LEGISLATIVE BUDGET BOARD
Austin, Texas
 
FISCAL NOTE, 78TH LEGISLATIVE REGULAR SESSION
 
May 23, 2003

TO:
Honorable Kenneth Armbrister, Chair, Senate Committee on Natural Resources
 
FROM:
John Keel, Director, Legislative Budget Board
 
IN RE:
HB2020 by Farabee (Relating to financial security requirements for certain persons performing operations within the jurisdiction of the Railroad Commission of Texas.), Committee Report 2nd House, Substituted



Estimated Two-year Net Impact to General Revenue Related Funds for HB2020, Committee Report 2nd House, Substituted: an impact of $0 through the biennium ending August 31, 2005.

The bill would make no appropriation but could provide the legal basis for an appropriation of funds to implement the provisions of the bill.



Fiscal Year Probable Net Positive/(Negative) Impact to General Revenue Related Funds
2004 $0
2005 $0
2006 $0
2007 $0
2008 $0




Fiscal Year Probable Revenue (Loss) from
OIL-FIELD CLEANUP ACCT
145
Probable (Cost) from
OIL-FIELD CLEANUP ACCT
145
2004 ($311,000) ($99,600)
2005 $0 $0
2006 $0 $0
2007 $0 $0
2008 $0 $0

Fiscal Analysis

The bill would make changes to the financial assurance requirements oil and gas industry entities are required to provide to the Railroad Commission. The bill would eliminate the annual $1,000 nonrefundable fee financial assurance option in lieu of bonding . The bill would establish a new rate structure for blanket bonds for operators who operate wells, reducing the blanket bond amounts. The bill would exempt non-well operators from financial requirements in fiscal year 2004.

The bill would take effect immediately upon enactment if it received the requisite two-thirds majority votes in both houses of the Legislature. Otherwise, it would take effect September 1, 2003.


Methodology

The estimated loss to in revenues to the Oil Field Cleanup Account No. 145 was provided by the Comptroller of Public Accounts, based on data provided by the Railroad Commission.

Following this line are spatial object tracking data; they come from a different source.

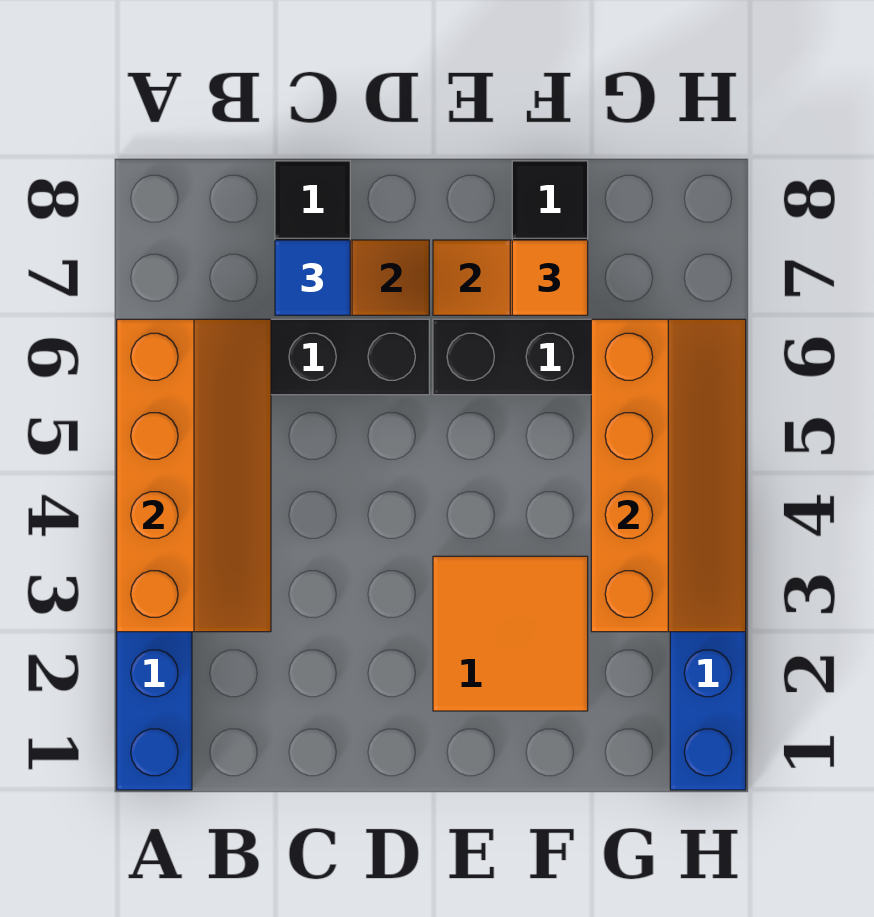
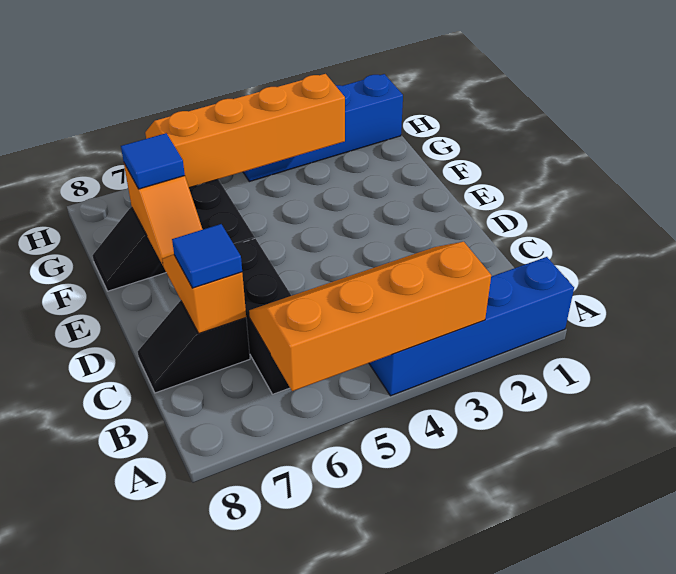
orange tile E2:F3 level 1 -> none
orange tile F7 level 3 -> blue tile F7 level 3

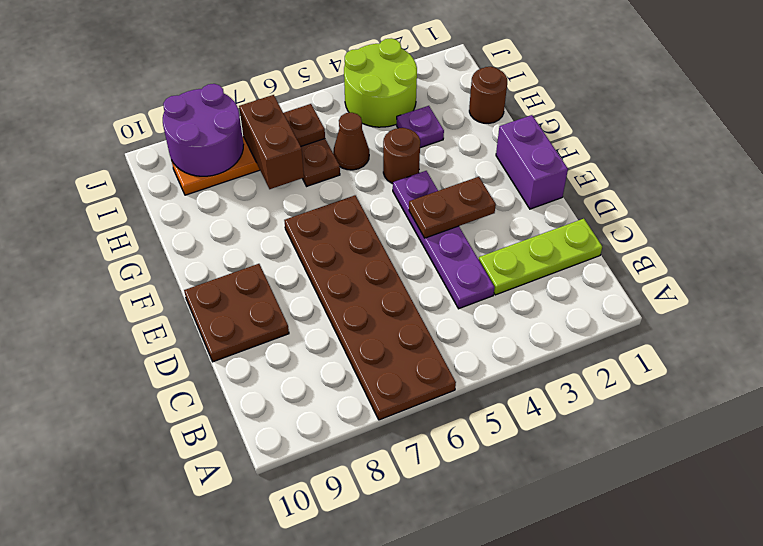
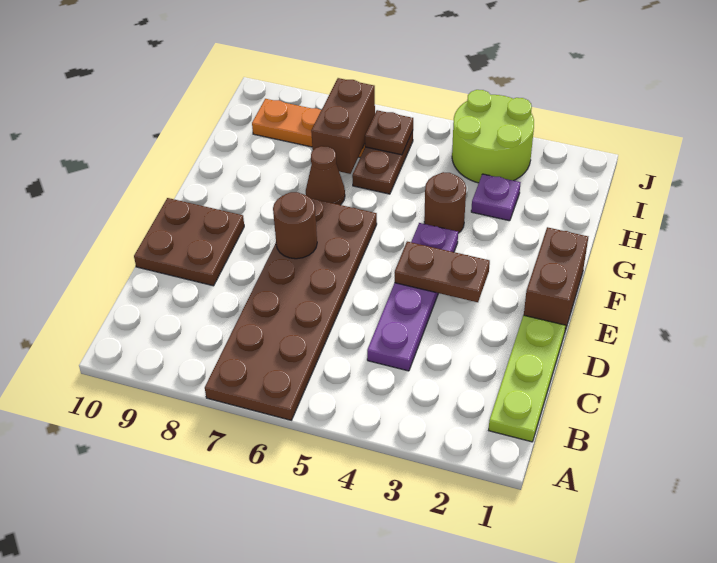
lime plate C1:C3 level 1 -> lime plate B1:D1 level 1
purple brick E1:F1 level 1 -> brown brick E1:F1 level 1
brown round brick H1 level 1 -> brown round brick E7 level 2
brown cone H5 level 1 -> brown cone G7 level 1
purple round brick I8:J9 level 2 -> none

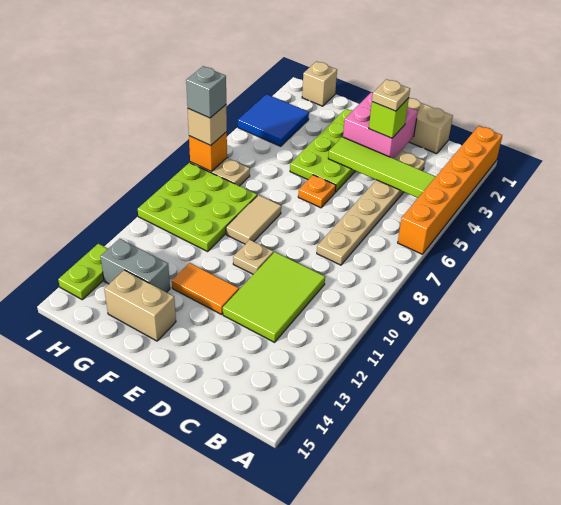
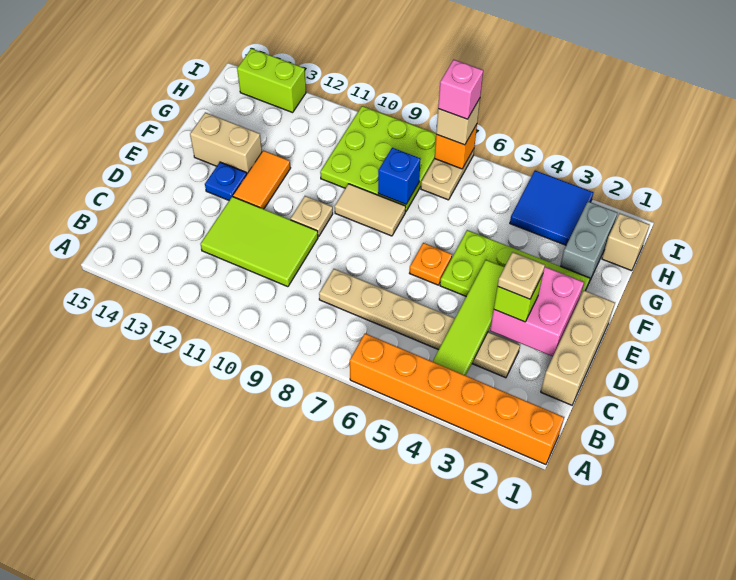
none -> blue plate E13 level 1
tan brick F14:G14 level 1 -> tan brick F13:F14 level 1
none -> blue brick G8 level 2
grey brick G13:H13 level 1 -> grey brick G2:H2 level 1
grey brick I7 level 4 -> pink brick I7 level 4
lime plate I13:I14 level 1 -> lime brick I13:I14 level 1

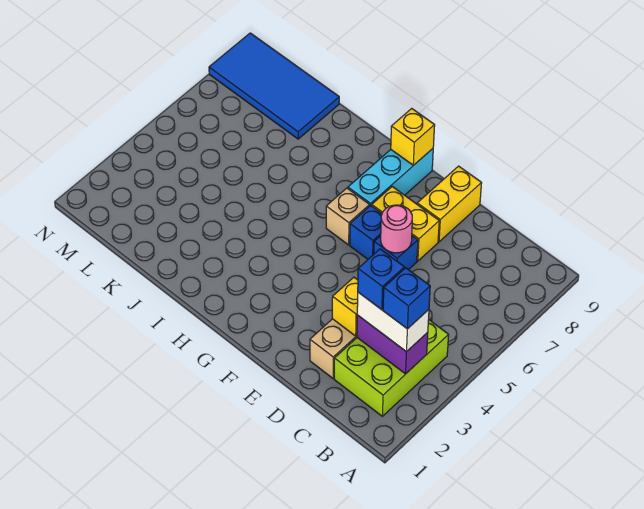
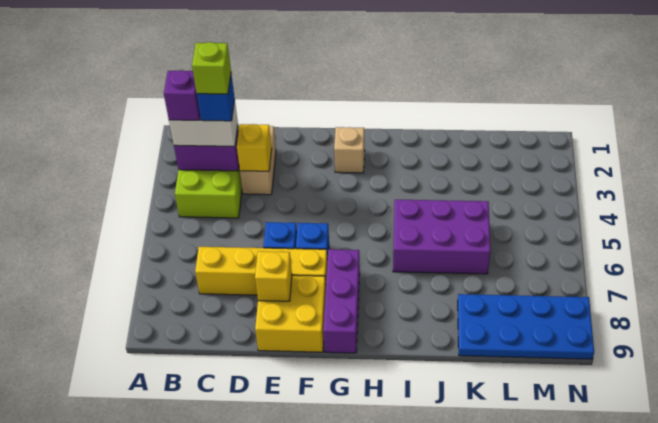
blue brick B3 level 4 -> purple brick B3 level 4
none -> lime brick C3 level 5
pink round brick E6 level 2 -> none
yellow brick E7:F7 level 1 -> yellow brick C7:F7 level 1
yellow brick E8:E9 level 1 -> yellow brick E8:F9 level 1
tan brick G6 level 1 -> tan brick G2 level 1
cyan brick G7:G9 level 1 -> purple brick G7:G9 level 1
yellow brick G9 level 2 -> yellow brick E8 level 2
none -> purple brick I5:K6 level 1
blue tile K8:N9 level 1 -> blue plate K8:N9 level 1

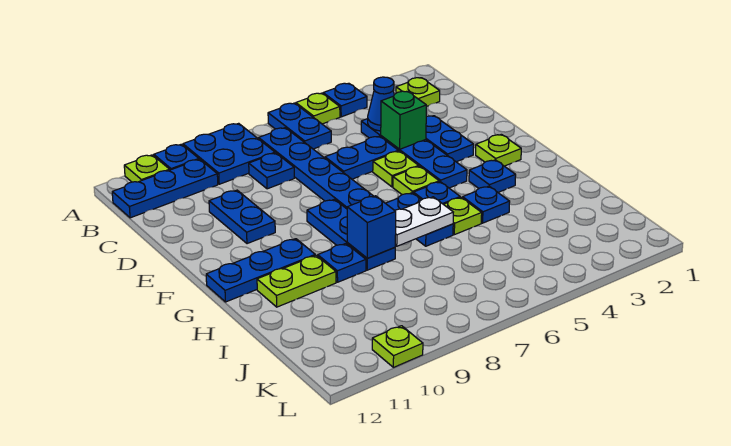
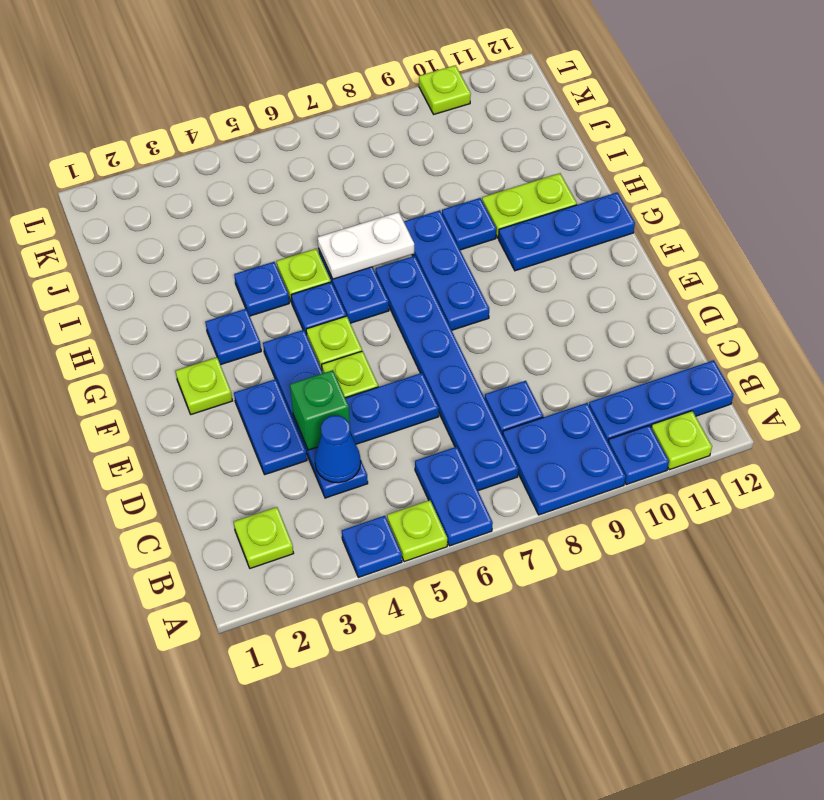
blue plate D10:E10 level 1 -> none
blue brick H8 level 2 -> none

Changes to Railroad Commission financial assurance requirements is expected to result in a loss of revenue to the Oil Field Cleanup Account No. 145. Losses would occur due to the elimination of the annual $1,000 fee option for producers meeting RRC compliance standards. Losses would also occur due to the exemption of non-well operators from financial assurance requirments and due to the reduced bond amount for blanket bond requirements.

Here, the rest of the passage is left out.